Machine learning in cognitive neuroscience

In modern cognitive neuroscience, it has become common-practice to apply machine learning techniques to data obtained through neuroimaging. Despite this widespread use, however, there is something amazingly enigmatic about it. On the one hand, there is this organ that for millennia has eluded scholars: billions of neurons connected in myriads of ways too complex to comprehend, firing in intricate patterns to communicate and give rise to thought. This firing is then in some capacity picked up by machines that are as advanced as they are noisy. Methods such as the electroencephalogram (EEG) and functional magnetic imaging (fMRI) try their best at capturing neural firing. But the former is too far away to reliably say where activity is coming from, and the latter is too sluggish to say much about when (or in what order) neural processes were happening.

And yet, it seems that researchers nowadays just throw these patterns of activity in some mystical machine learning algorithm, and infer what a participant has been thinking about.

But what are we really learning from classifying neural data?

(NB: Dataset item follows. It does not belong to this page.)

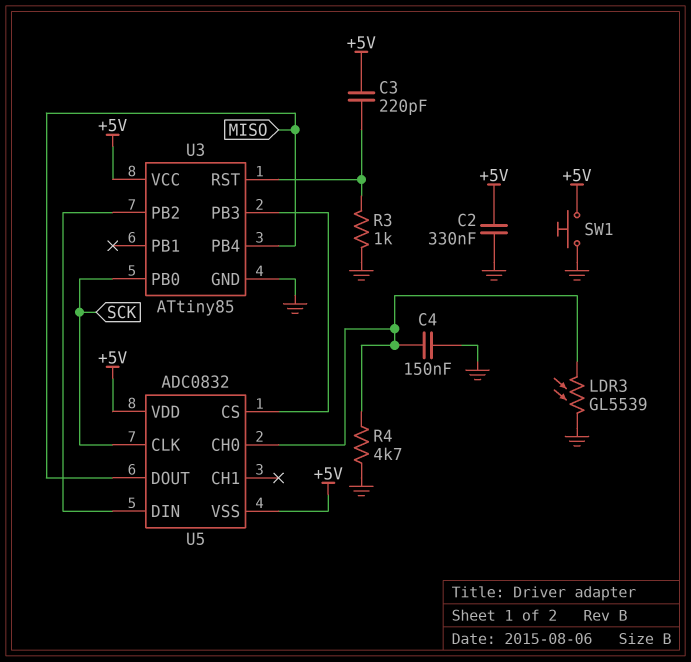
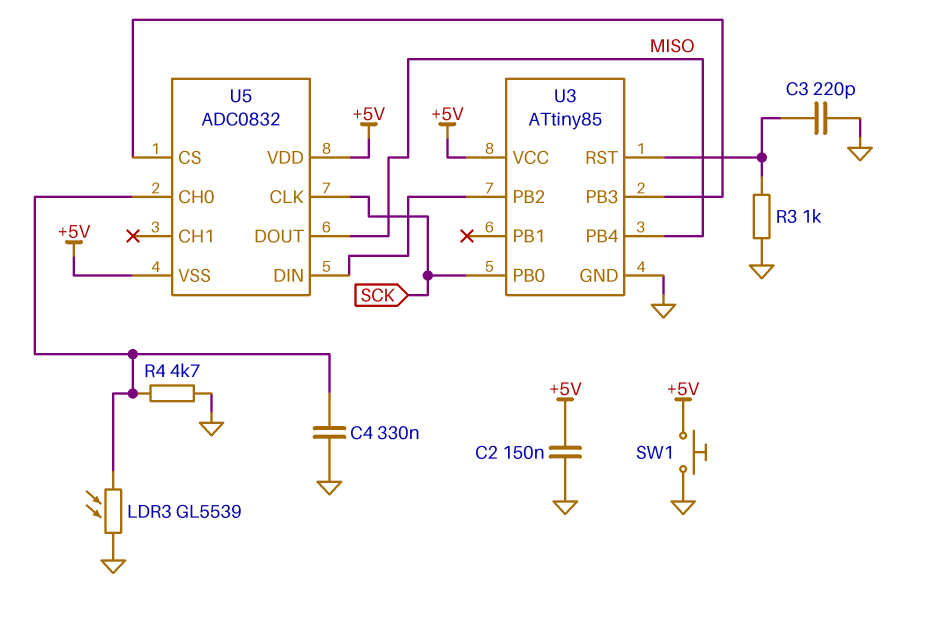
C2: 330nF (+5V, GND) -> 150nF (+5V, GND)
C3: 220pF (+5V, U3/RST) -> 220pF (GND, U3/RST)
C4: 150nF (GND, U5/CH0) -> 330nF (GND, U5/CH0)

Classical neuroimaging research

Classically, cognitive psychology and cognitive neuroscience have followed more or less a similar logic in how they conduct experiments and treat their data. The cognitive psychologist will hypothesize that, say, the mind has more difficulty to process images of green apples than of red apples. They will devise an experiment to test this, and using reaction times and accuracy will infer whether the hypothesis is correct.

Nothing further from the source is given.